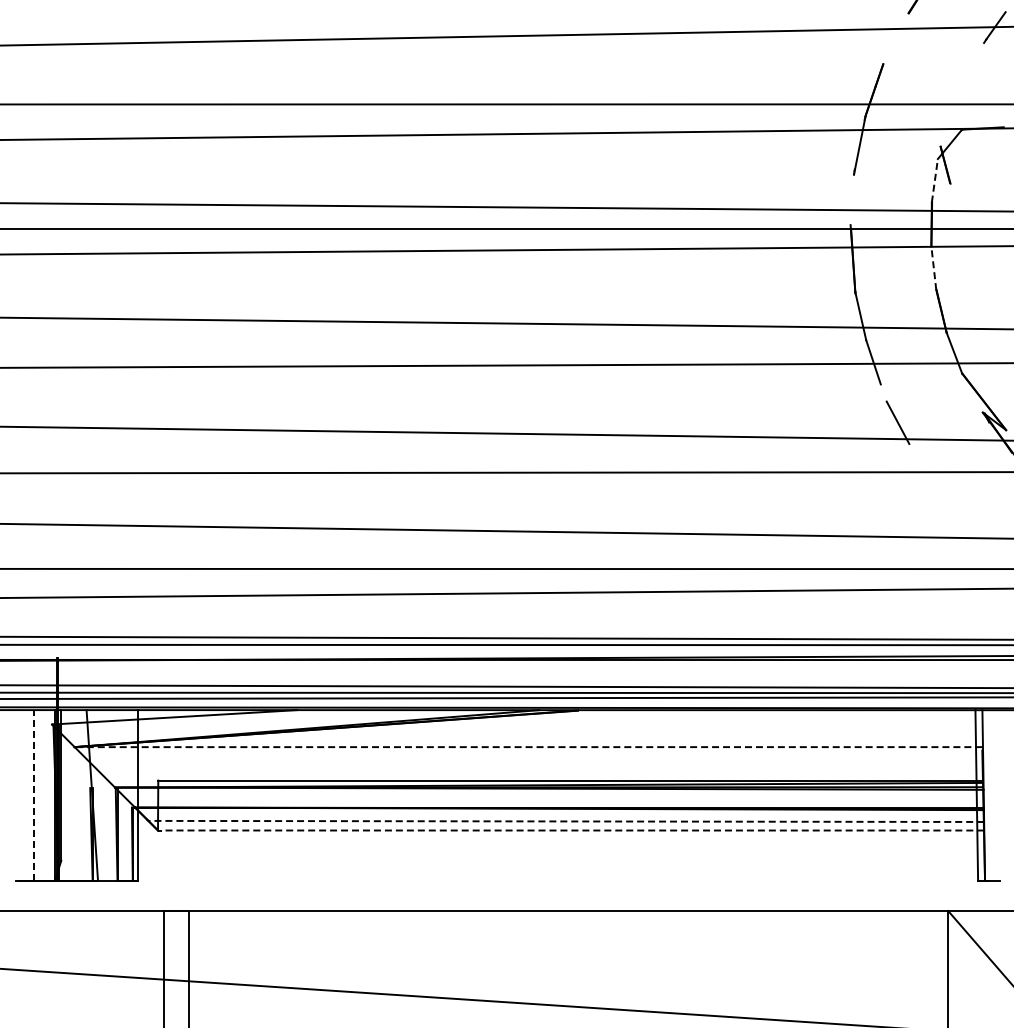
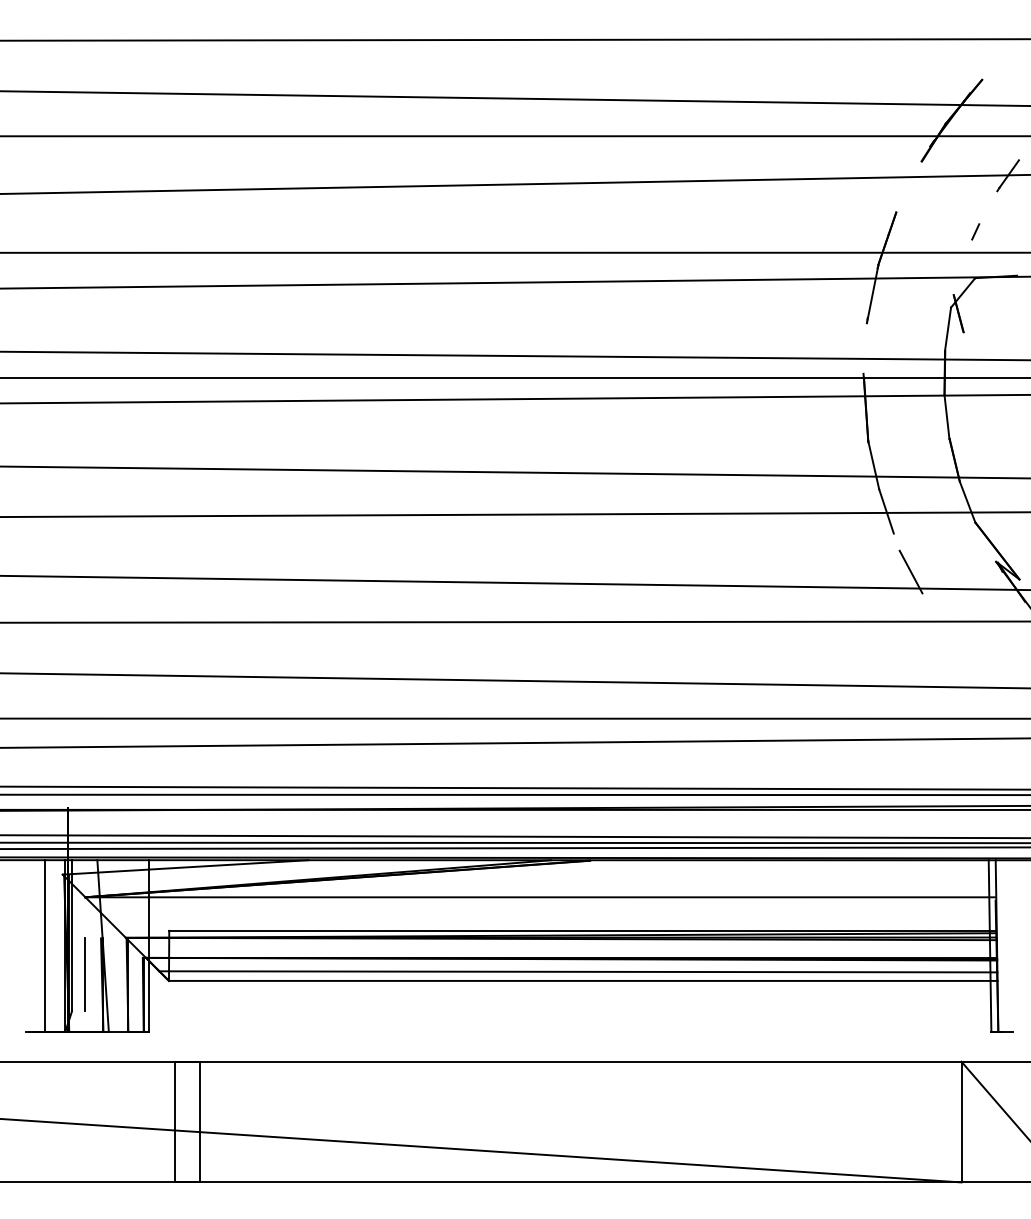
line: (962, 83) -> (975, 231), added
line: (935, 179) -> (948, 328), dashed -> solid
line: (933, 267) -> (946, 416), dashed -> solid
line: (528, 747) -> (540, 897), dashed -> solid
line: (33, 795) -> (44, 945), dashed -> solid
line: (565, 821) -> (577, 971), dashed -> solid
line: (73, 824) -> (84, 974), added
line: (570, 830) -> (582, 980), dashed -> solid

══════════

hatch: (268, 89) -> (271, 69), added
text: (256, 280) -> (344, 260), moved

══════════

PROBLEM STATEMENT |
What you return should be exactly the lines above, starting at the one with "line: (962, 83) -> (975, 231), added" and ending at the one with "line: (570, 830)", and nothing else.

REPLY |
line: (962, 83) -> (975, 231), added
line: (935, 179) -> (948, 328), dashed -> solid
line: (933, 267) -> (946, 416), dashed -> solid
line: (528, 747) -> (540, 897), dashed -> solid
line: (33, 795) -> (44, 945), dashed -> solid
line: (565, 821) -> (577, 971), dashed -> solid
line: (73, 824) -> (84, 974), added
line: (570, 830) -> (582, 980), dashed -> solid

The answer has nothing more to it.